Alper Canıgüz – Oğullar ve Rencide Ruhlar
MİNİK FİLOZOF; ALPER KAMU
Bir varoluş çabası, soru, sorgu ve daha fazlası…
Kitabın arka kapağındaki ilk cümle dahi kitabı sevmek için yeterli bir sebeptir sevgili okur. “Beş yaş insanın en olgun çağıdır; sonra çürüme başlar.”
Kitapta beş yaşındaki bir çocuğun gözünden dünya en içten haliyle anlatılır, baştan sona doğal bir akışı olan kitabın yazarının kitabın içerisindeki hayatı da psiko-absürdlük abidesidir.
”Alper Canıgüz 1969 yılında İstanbul’da doğmuştur. Okuma sevgisini babasına, yazma tutkusunu müzik kabiliyetinin olmayışına borçludur. Kahkahalarla ağlatan ve hıçkırıklarla güldüren kitapların yazarı olarak anılmayı isteyen Canıgüz, politik açıdan kendisini narsisizme yakın bulmaktadır.”
Kitabın etkileyen bir diğer unsuru ise şüphesiz kapağıdır. Her sayfasında beş yaşındaki çocuğun filozof halleri okuyucuyu hem güldürür hem düşündürür. Bu durumda kapağa güzel yansıtılmıştır.
Kitaptan kısaca bahsedersek;
Alper Kamu, henüz yalnızca beş yaşında olmasına rağmen söyledikleri ve fikirleriyle bir yetişkinle oturuyormuşcasına konuşabilen bir çocuktur. Kamu, İnsanları pek sevmese de karşı komşusu Alev abla ve arkadaşı Hakan ile iyi anlaşmaktadır. Günleri kitap okuyarak, arkadaşlarıyla takılarak geçmektedir. Bir akşam hava almaya çıktığında Alev Abla’yla otururken karşı binadaki birinin hızla kaçtığını görür. Adamın kim olduğu anlaşılmaz ve binanın yukarısından Hicabi Bey’in evinden dışarı bir şeyler fırlatılmaktadır. Alper hemen binanın içine girer ve Deli Ertan’ı görür. Deli Ertan ‘ın içeride mobilyaları dışarı fırlatmakta olduğunu görür. Kafasını çevirdiğinde ise Hicabi bey boğazı kesilmiş bir halde koltuğun kenarında durmaktadır.

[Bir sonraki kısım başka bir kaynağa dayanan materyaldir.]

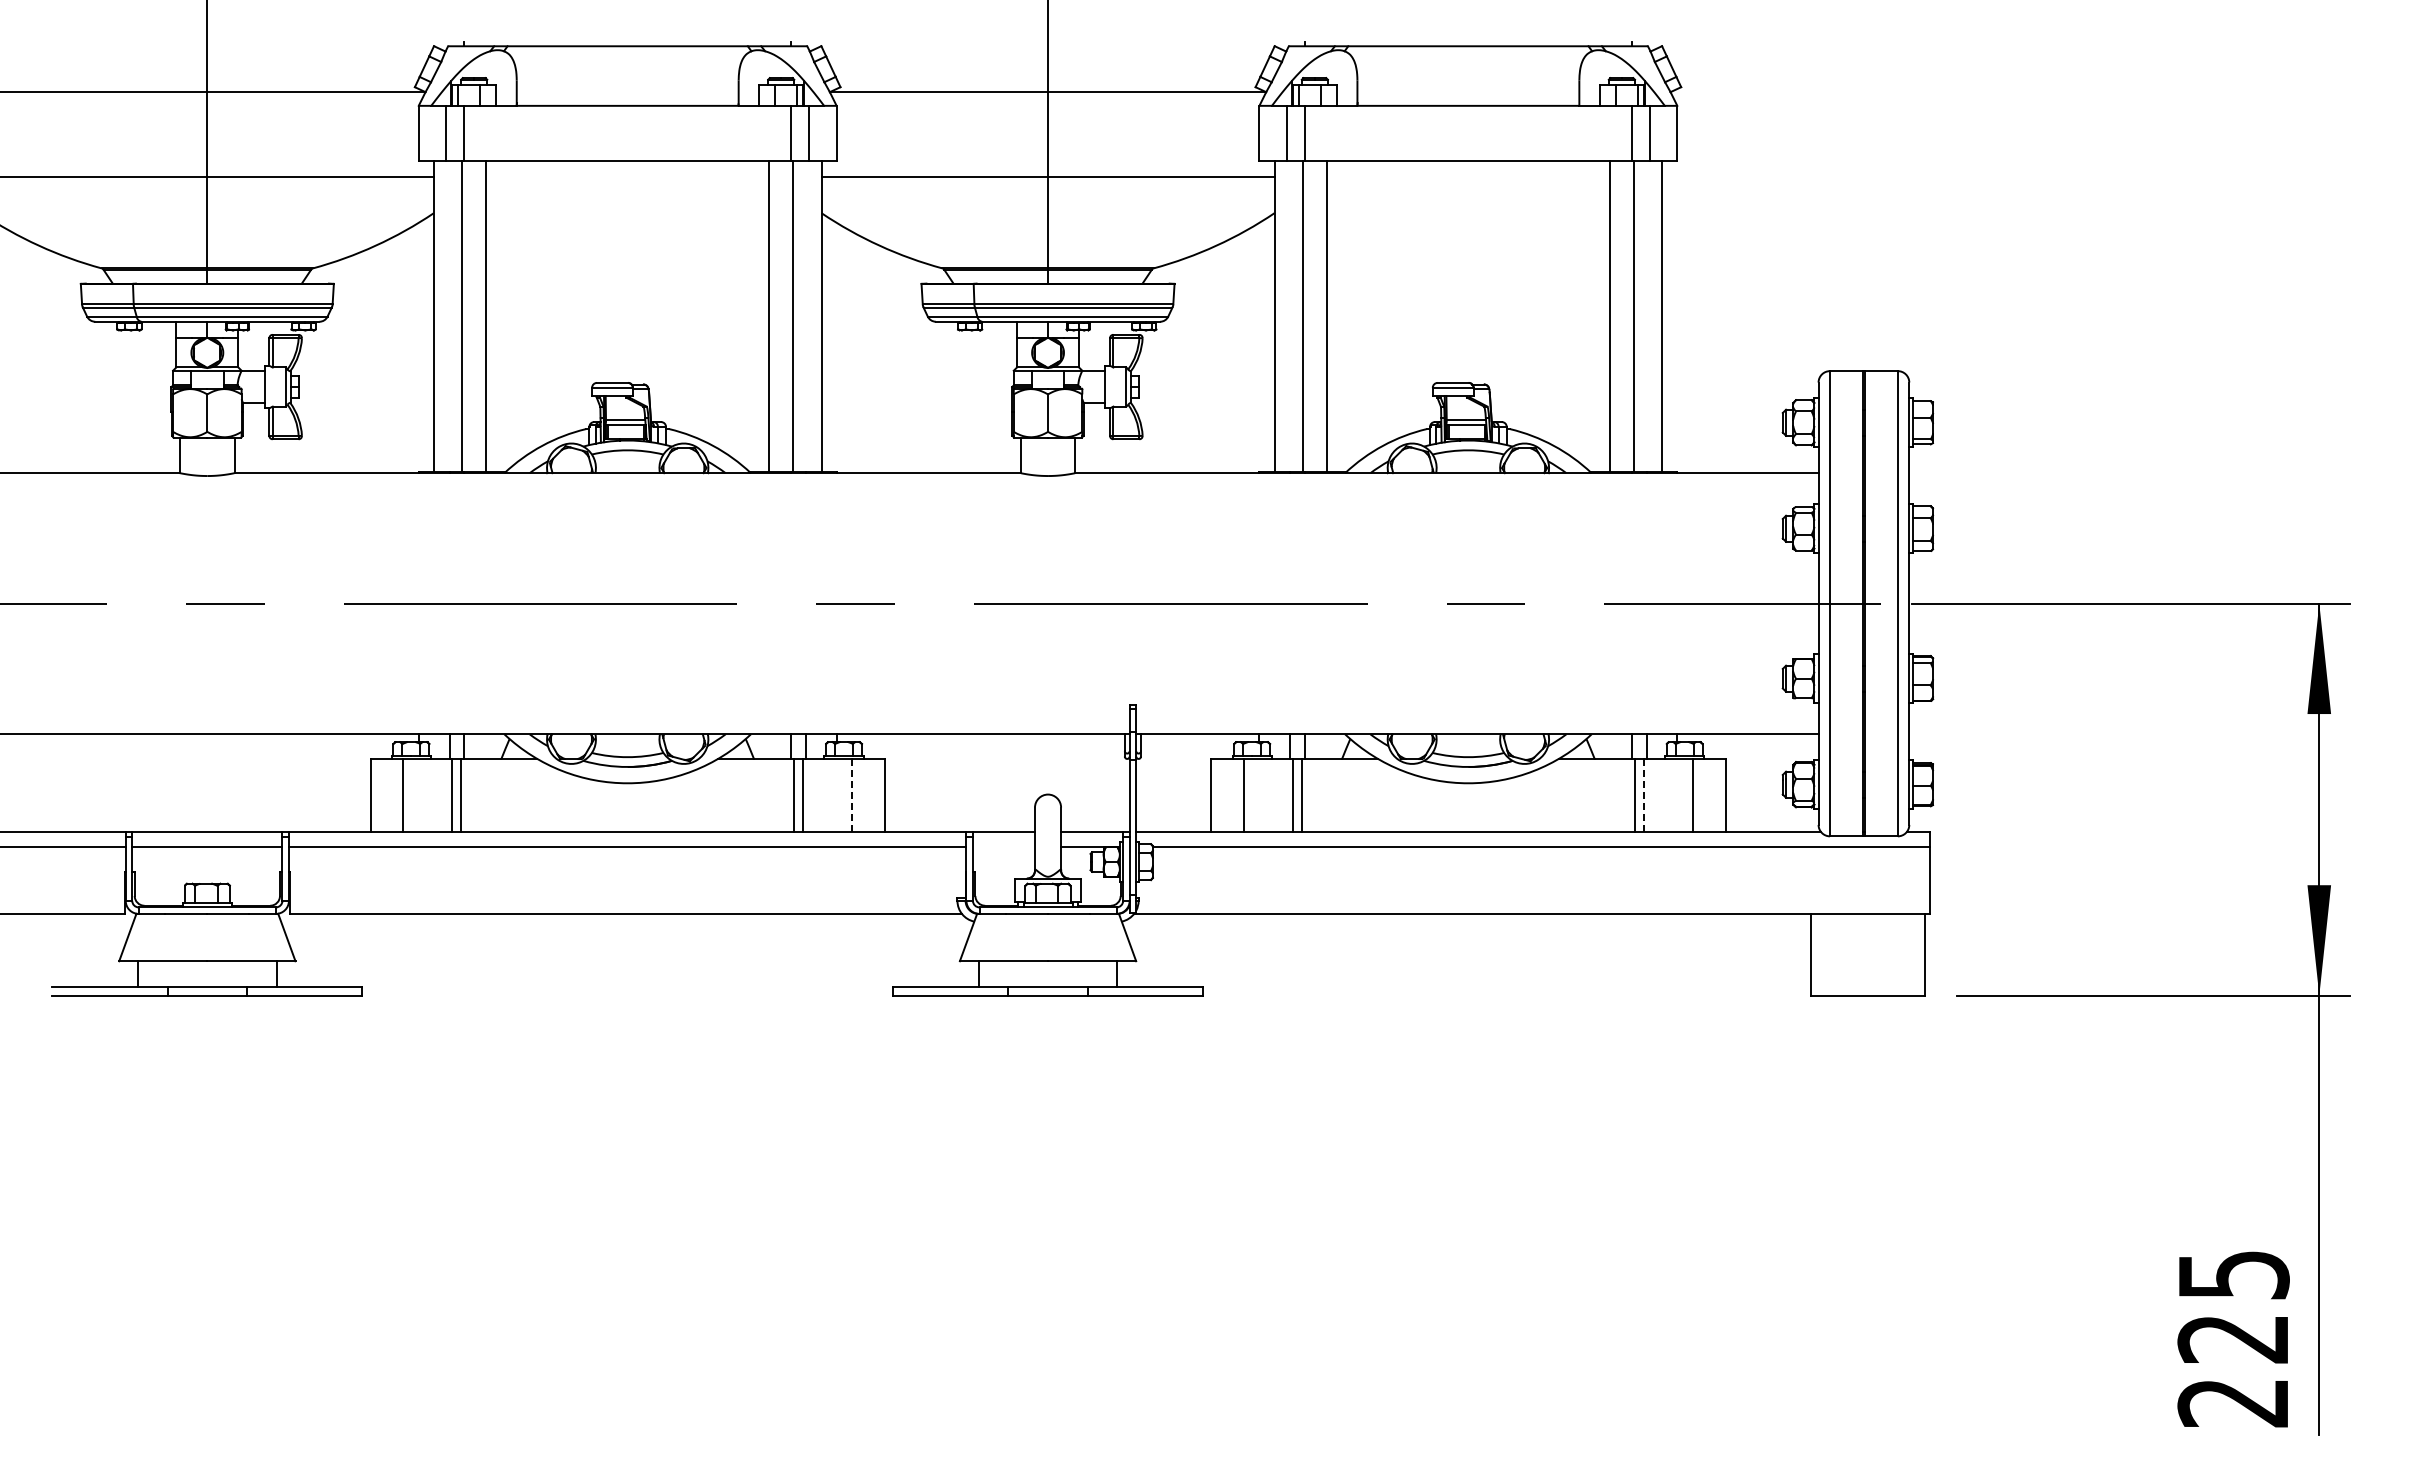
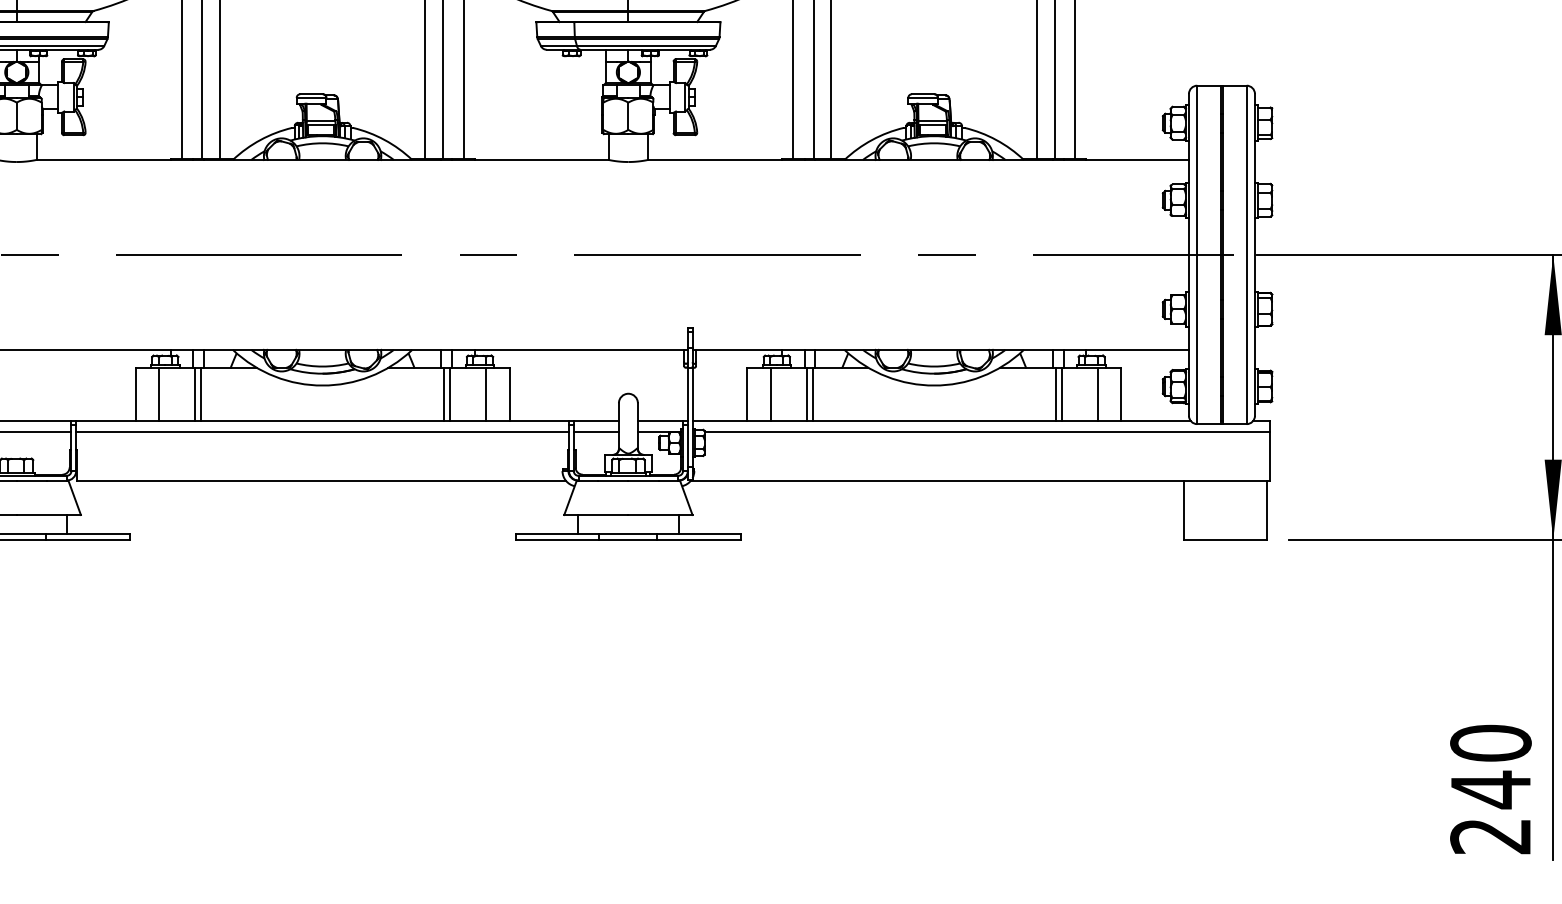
line: (852, 795) -> (486, 394), dashed -> solid
line: (1643, 795) -> (1061, 394), dashed -> solid
line: (1003, 846) -> (596, 431), added
text: (2233, 1307) -> (1490, 766), 225 -> 240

Polisler geldiğinde ifade vermek için babasıyla Alper de merkeze gider. Deli Ertan şüpheli durumundadır fakat Alper cinayeti apartmandan çıkan o kişinin işlediğini düşünmektedir. Polise söyleyip söylememek konusunda kararsız kalsa da, Deli Ertan’ın katil olmadığını düşündüğünden polise tüm bildiğini anlatır. Polisler, özellikle de Savcı bey bu anlattıklarının çocuğun hayal gücü olduğunu düşünseler de Alper’in söylediklerini de göz ardı edemezler. Söyledikleri, o binada oturan birçok kişiyi şüpheli durumuna düşürmüştür.
Alper’in polise anlattıklarının mahallede duyulmasıyla şüpheli durumuna düşen üç gençten biri olan Gazanfer, Alper’in peşine düşer. Zaten her zaman köpekleriyle beraber mahallenin çocuklarıyla uğraşan, öfkelendiği çocukların üzerine köpeklerini salan Gazanfer, Alper’i bulduğu anda köpeklerine yem etmeyi planlamaktadır. Alper ise Hicabi Bey’in katilinin peşine düşmüştür. Araştırma yaparken tesadüfen birkaç şey bulur ama parçaları birleştiremez. Alper bir akşam Gazanfer ile karşılaşırlar. Hemen kaçmaya başlar.Cinayetin işlendiği apartmanın kömürlüğüne saklanır. Bu Alper’in önceden beri efsane gibi dilden dile dolaşan apartmanların bodrumları arasındaki gizli tüneli keşfetmesini sağlar. Böylece birkaç şey daha öğrenir. Alper’in artık bu cinayetin katilini bulana kadar bu işin peşini bırakmaya niyeti yoktur. En sonunda polisin bulamadıklarını Alper bulur.
Fakat buradan sonrası size kalmış sevgili okur. Komik, eğlenceli yer yer şaşırtıcı bu kitabı okurken çok seveceksiniz. Her ne kadar beş yaşında da desem Alper Kamu çok doğru tespitler yapan, derin düşünceleri ve merhametiyle de filozof bir çocuktur. Yani kitabı okurken Alper burada olsa da onunla bir cinayet çözsek diyorsunuz, finaldeki mektup gözlerinizde tebessüme yol açıyor, hayata dair doğru mesajlar veriyor.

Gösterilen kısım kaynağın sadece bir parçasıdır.